There are application-environment reasons to deviation from this
approach. However, one must take care. If one does encrypt then sign, the
resulting structure is:
ContentInfo
SignedData
EnvelopedData
Content
An attacker can strip the SignedData encapsulation, making the recipient
think that the originator sent an encrypted-only message. However, this
construct is safe if the recipient will disregard any unsigned messages.
Russ
-----Original Message-----
From: Bernd Matthes [mailto:bernd(_dot_)matthes(_at_)gemplus(_dot_)com]

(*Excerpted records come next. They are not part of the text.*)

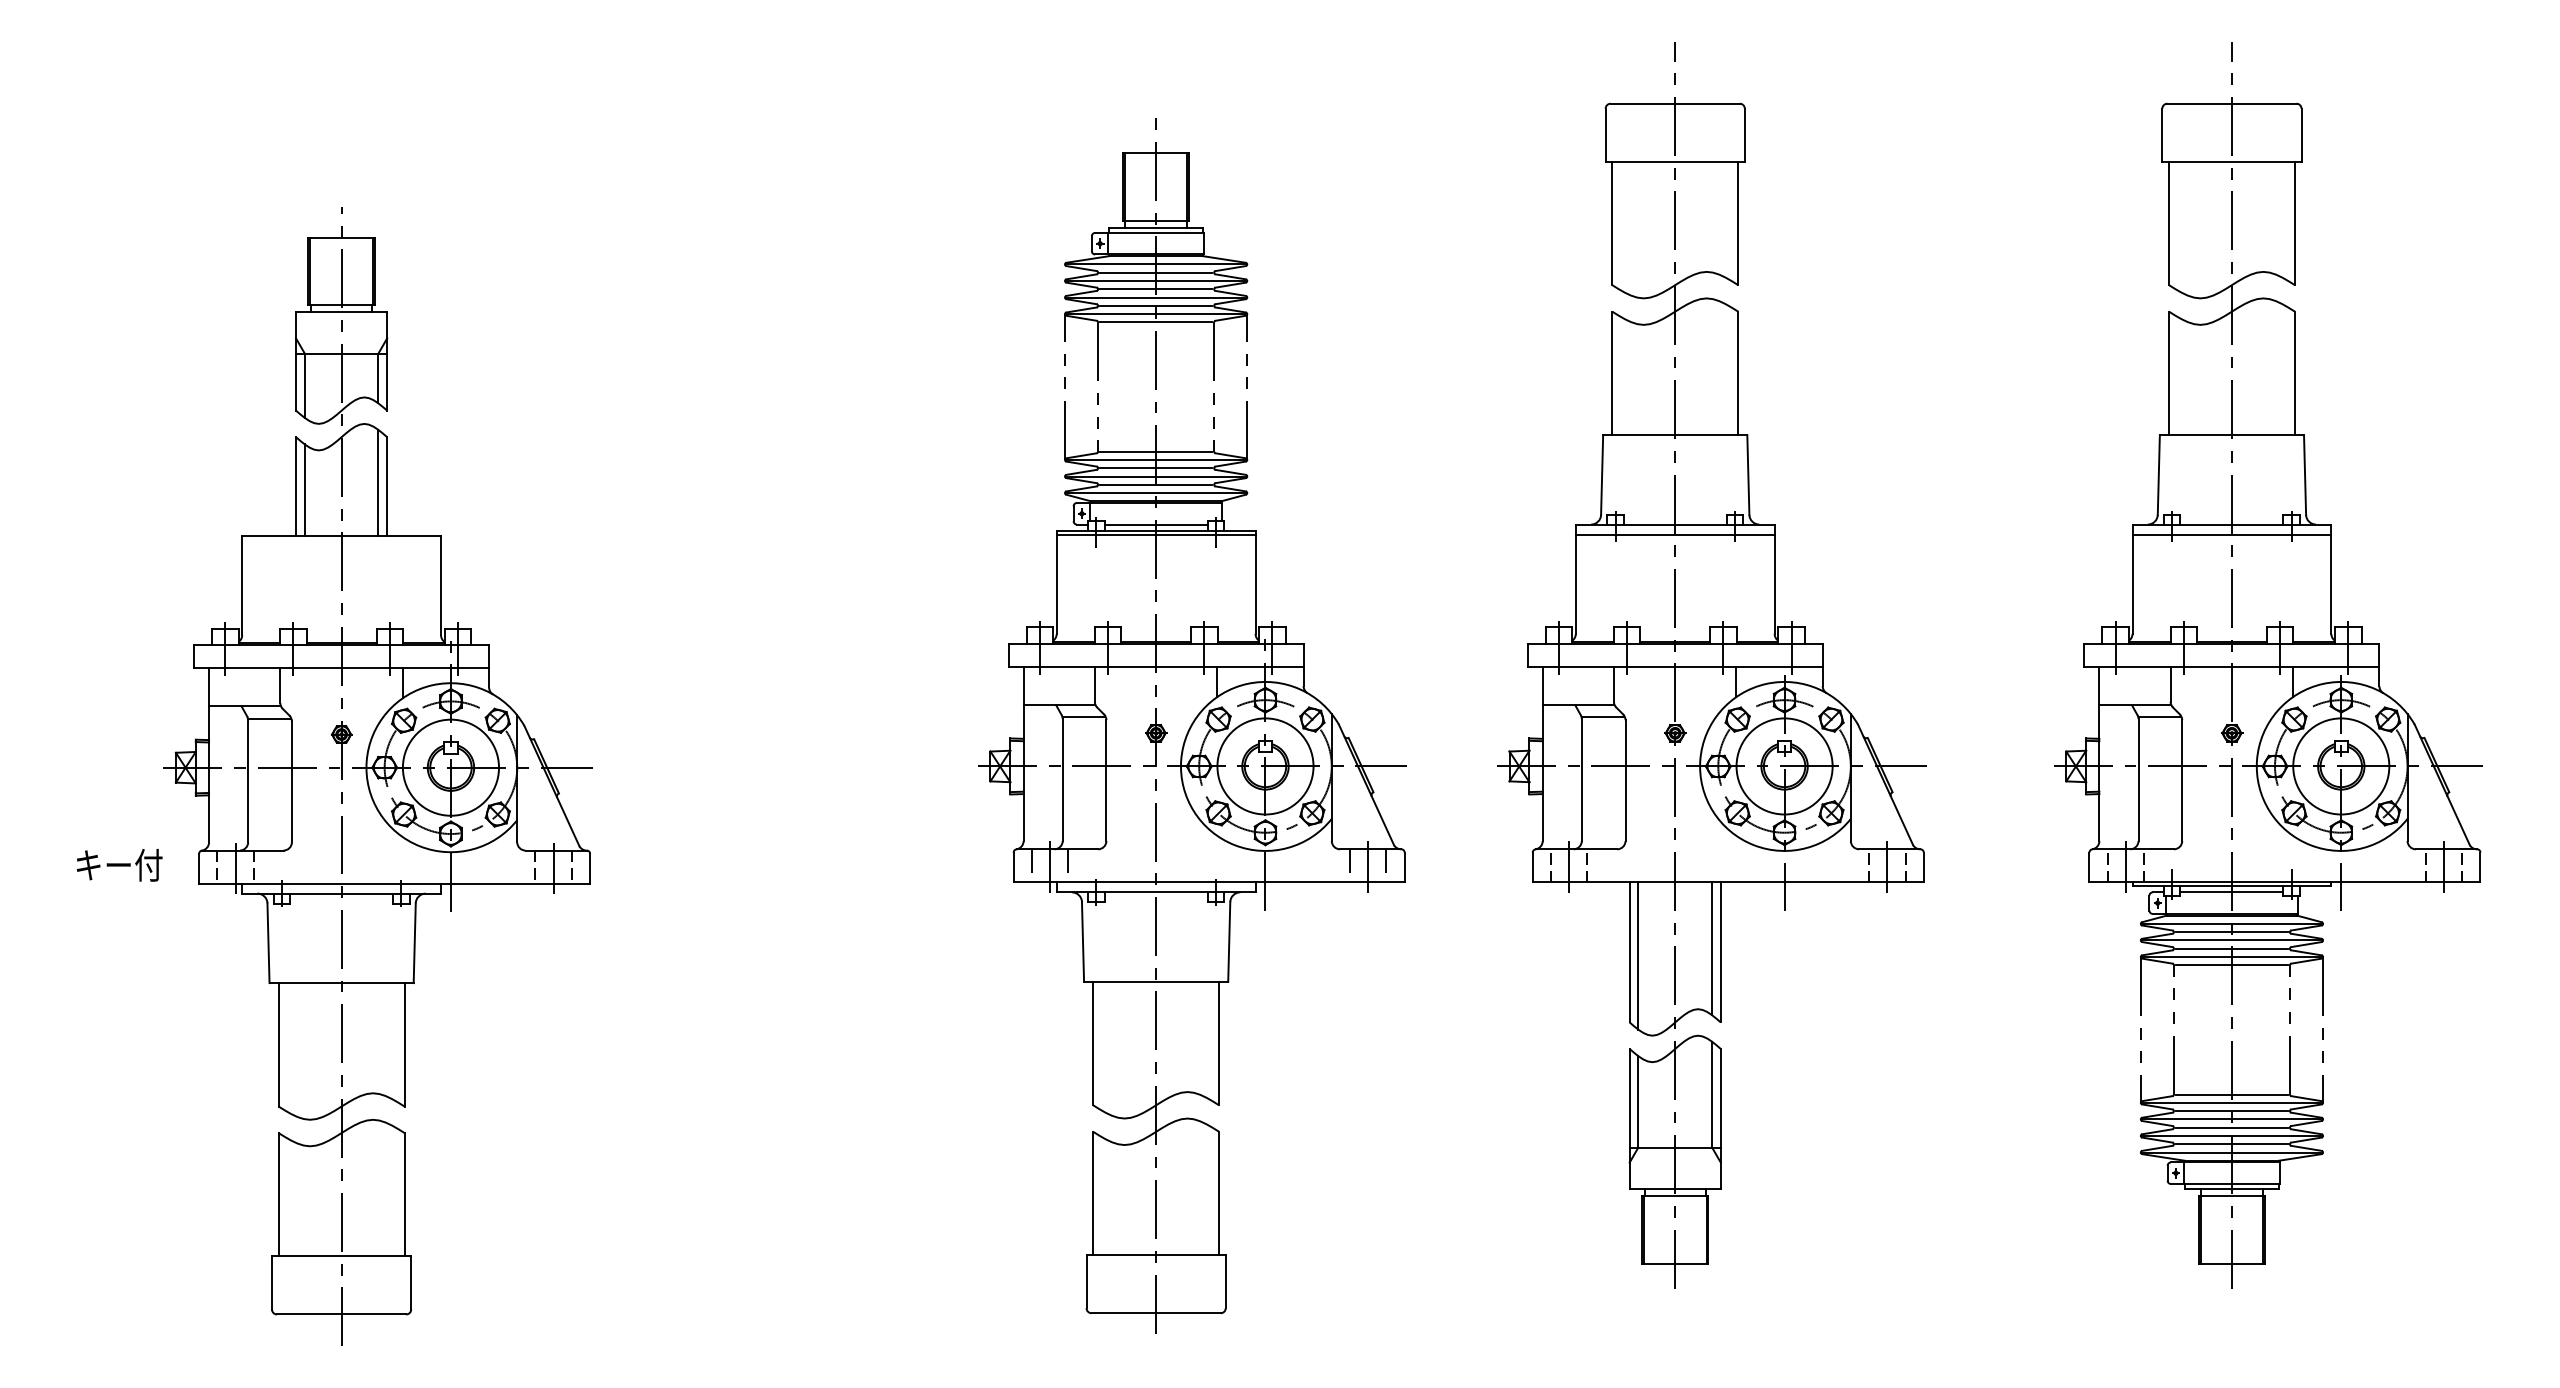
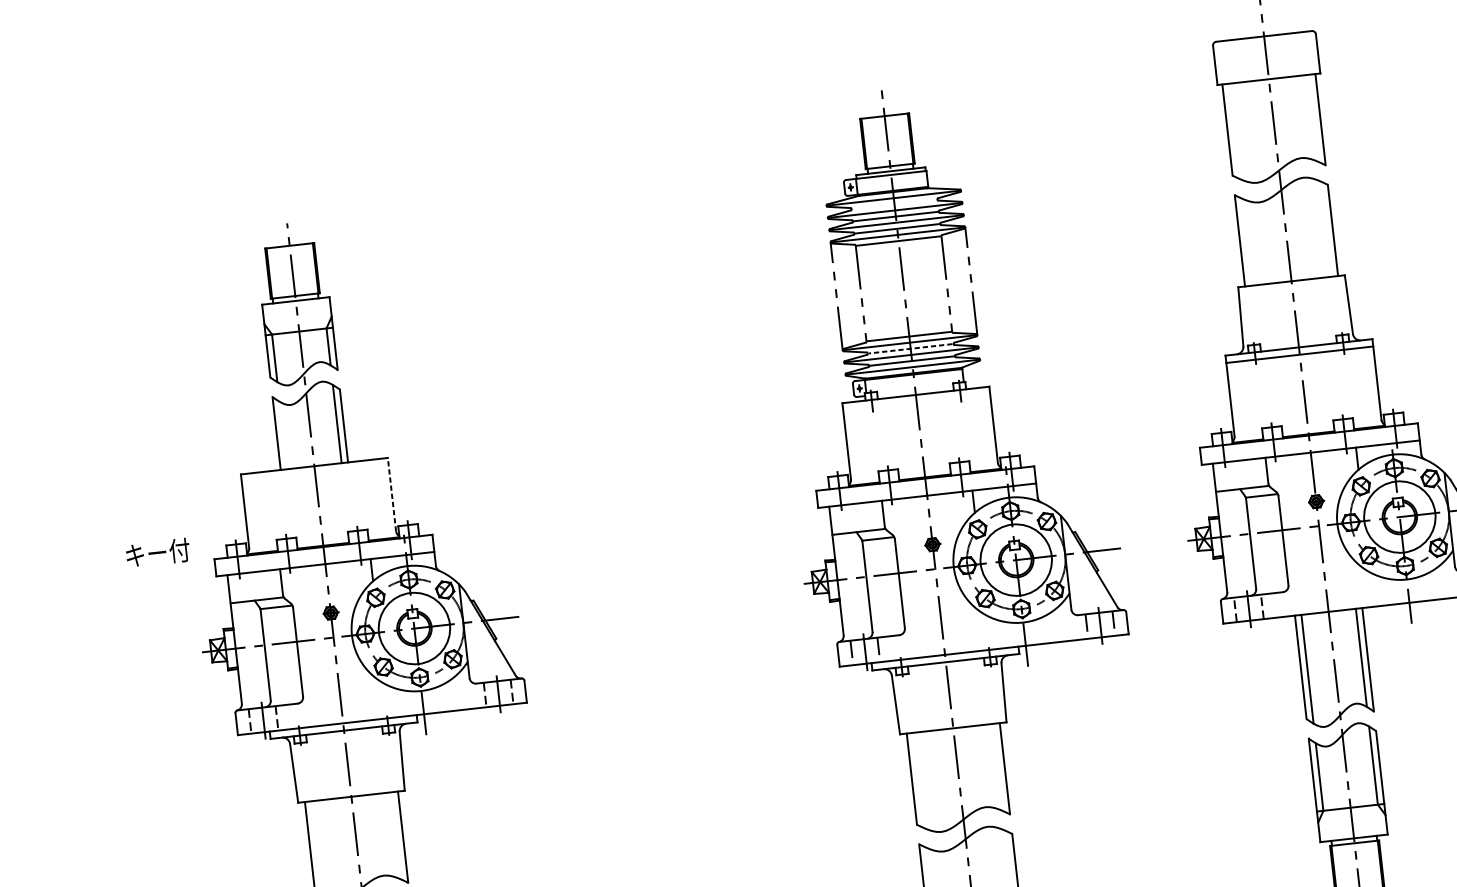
line: (1155, 272) -> (894, 204), removed
line: (1155, 468) -> (910, 349), solid -> dashed
line: (304, 489) -> (283, 435), removed
line: (1155, 524) -> (914, 390), removed
line: (1155, 534) -> (915, 397), removed
line: (441, 585) -> (392, 494), solid -> dashed
text: (119, 865) -> (157, 553), moved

Sent: 17 October 2002 16:22
To: ietf smime
Cc: Matthias Genkel; Dr. Stephen Henson
Subject: Q: Ordering of encryption and signing of a S/MIME message
Hi to all!
My Question is:
Is it useful a message as first to encrypt and
then to sign the encrypted result,
in example the encapsulatedData of a pkcs7SignedData structure
is a pkcs7encrypted data structure?
I know, it's senseless... ;-) but i found nothing in the standards.
Is there any sensible reason against this procedure(i hope so)?
thanks in advance.
with kind regards
--
Bernd Matthes Gemplus mids GmbH --
Senior Software Engineer formerly Celo Communications GmbH
Dipl.-Ing.(FH) R&D Center Germany